Jersey's 400-strong Muslim community is able to buy fresh meat slaughtered according to the rules of Islam in the island for the first time.
There are some 400 Muslims in Jersey
Halal is the name for food and drink allowed for Muslims under Islamic dietary laws and it has been unavailable in the island until now.
Now the meat is being slaughtered by the local imam at a farm in St John.
Dr Alaa Abdelbaky says a prayer for each chicken before it is killed using methods laid down in the Koran.
"This is a community which helps each other, so why import meat from outside," said Dr Abdelbaky, a surgeon at Jersey General Hospital.
"Now we can get it from here and help farmers increase the economy of Jersey."
It is not a method without controversy.
In 2003, the Farm Animal Welfare Council (FAWC), which advises the government on how to avoid cruelty to livestock, said the way Kosher and Halal meat is produced causes severe suffering to animals.

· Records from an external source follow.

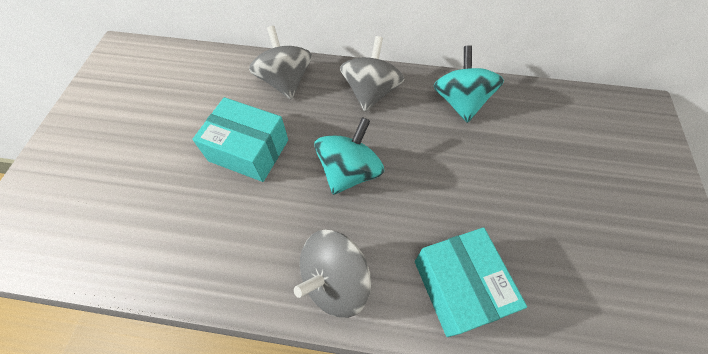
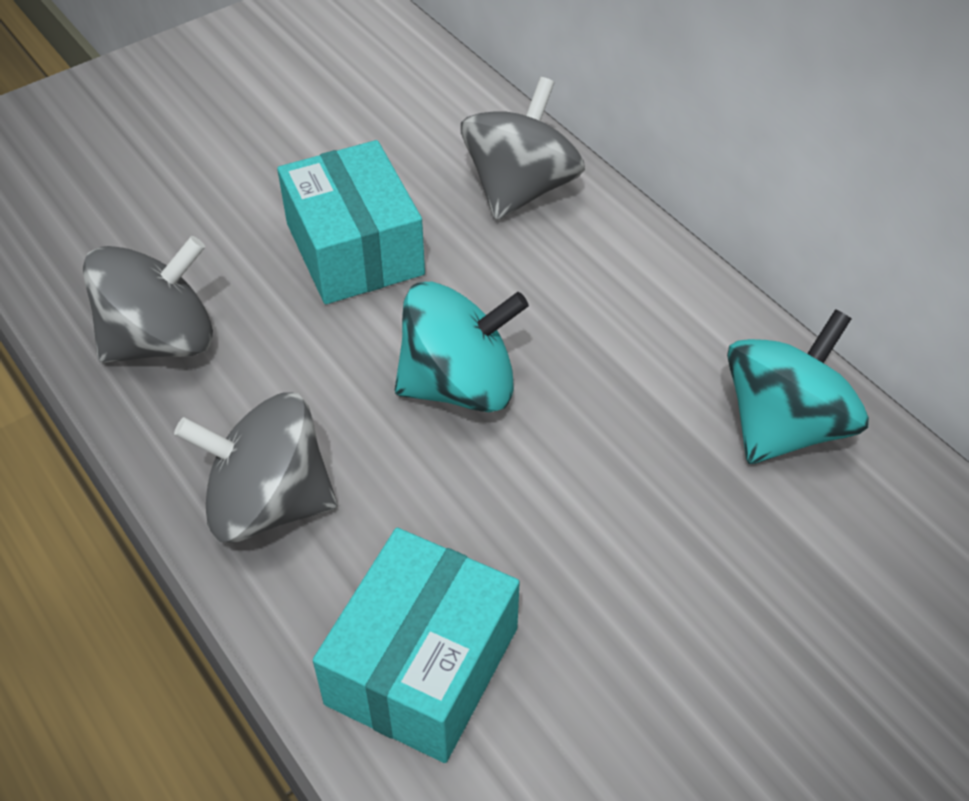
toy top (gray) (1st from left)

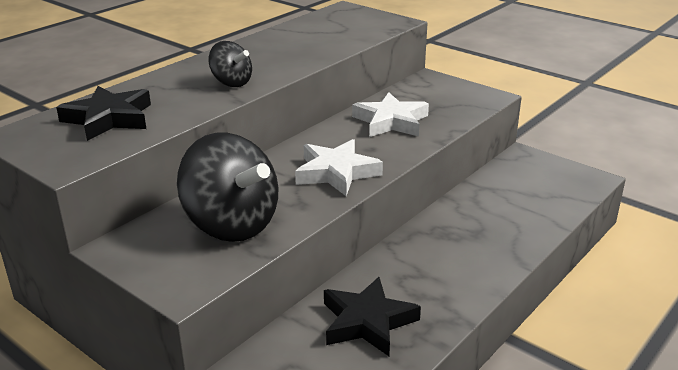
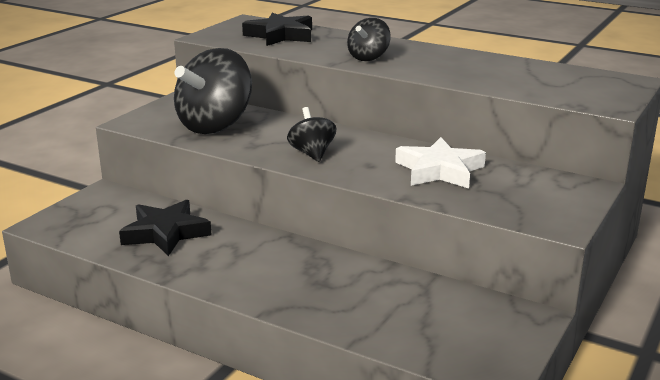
toy top (ebony) (2nd from left)

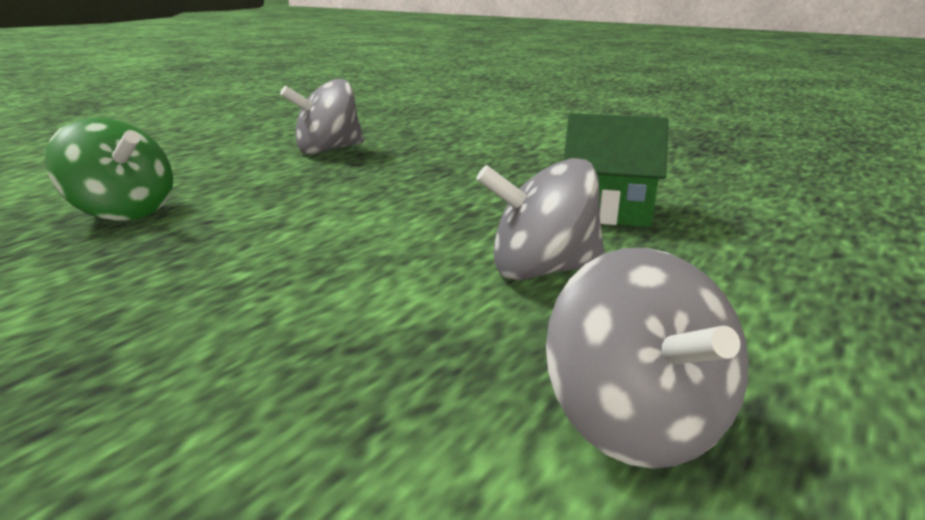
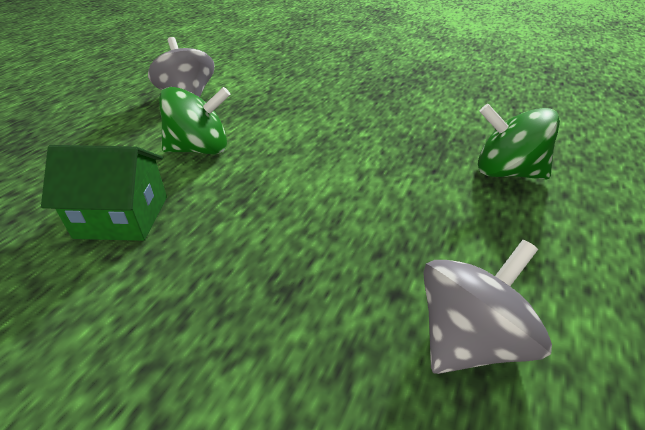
toy top (green) (1st from left)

It called for an end to the exemption currently allowed for Kosher [Jewish] and Halal meat from the legal requirement to stun animals first, a recommendation which the government did not adopt.
But Christine Joshua, who uses both methods of stunning and not stunning animals at her poultry farm in St John, says there is no difference.
She said: "Both methods are extremely quick, the bird doesn't suffer in either method.
"It's just a preference for how people want their meat to be dispatched."